MRI findings in patients who are scheduled to undergo radiation therapy for prostate cancer can help predict the likelihood that the cancer will return and spread post-treatment, according to a new study published in the April issue of Radiology.
"This is the first study to show that MRI detection and measurement of the spread of prostate cancer outside the capsule of the prostate is an important factor in determining outcome for men scheduled to undergo radiation therapy," said Fergus V. Coakley, MD, professor of radiology and urology, vice chair for clinical services and section chief of abdominal imaging in the department of radiology at University of California, San Francisco, and study co-author.
Coakley and colleagues sought to determine if MRI findings prior to radiation therapy were an indicator of possible recurrence and spread.
For the study, 80 men with biopsy-proved prostate cancer (mean age, 59 years) who underwent endorectal MR imaging of the prostate prior to external-beam radiation therapy were retrospectively identified and details of baseline tumor characteristics, treatment and outcome were recorded.
According to Coakley, two experienced readers independently reviewed all MRI studies and recorded tumor T stage and the radial diameter of extracapsular extension (if present).
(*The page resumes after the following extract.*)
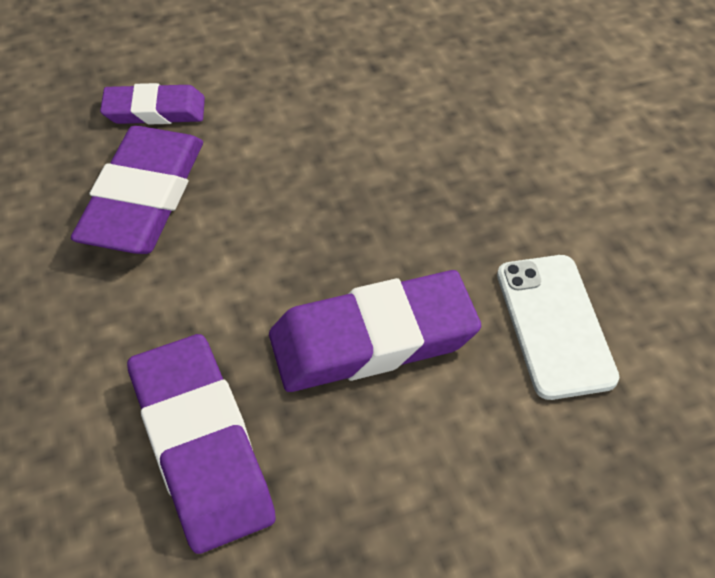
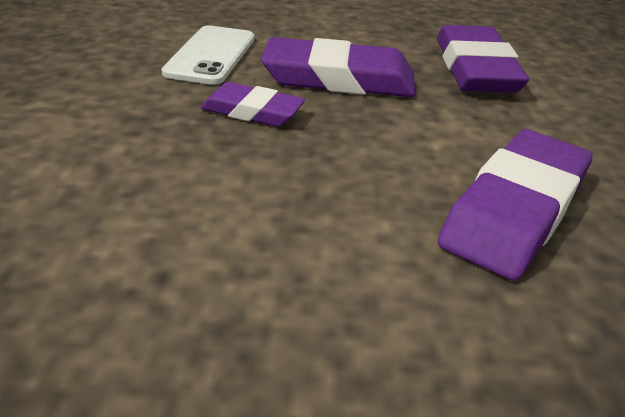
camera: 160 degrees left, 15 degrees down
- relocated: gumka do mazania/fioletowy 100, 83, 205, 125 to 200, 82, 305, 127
Univariate and multivariate stepwise Cox regression analyses were used to investigate the relationship between baseline imaging and clinical predictive variables and the end point of metastatic failure.
The results showed that at MR imaging, readers one and two, respectively, considered 50 and 60 patients to have T1 or T2 disease (organ-confined disease) and 30 and 20 patients to have T3 disease.
After a mean follow-up of 43 months, four patients developed metastases. Univariate Cox analysis revealed that baseline serum prostate-specific antigen level, presence of extracapsular extension at MR imaging, and degree of extracapsular extension were all significantly related to the development of metastases. Multivariate Cox analysis revealed that the sole independent predictive variable was mean diameter of extracapsular extension. In particular, three of five patients with extracapsular extension of more than 5 mm at pretreatment MR imaging developed metastases 24, 43 and 63 months after therapy.
Coakley and his colleagues concluded that the presence and degree of extracapsular extension at MR imaging prior to external-beam radiation therapy are important predictors of post treatment metastatic recurrence.
"Patients with substantial extracapsular spread of prostate cancer may wish to discuss options for more aggressive therapy with their treating physicians," Coakley said.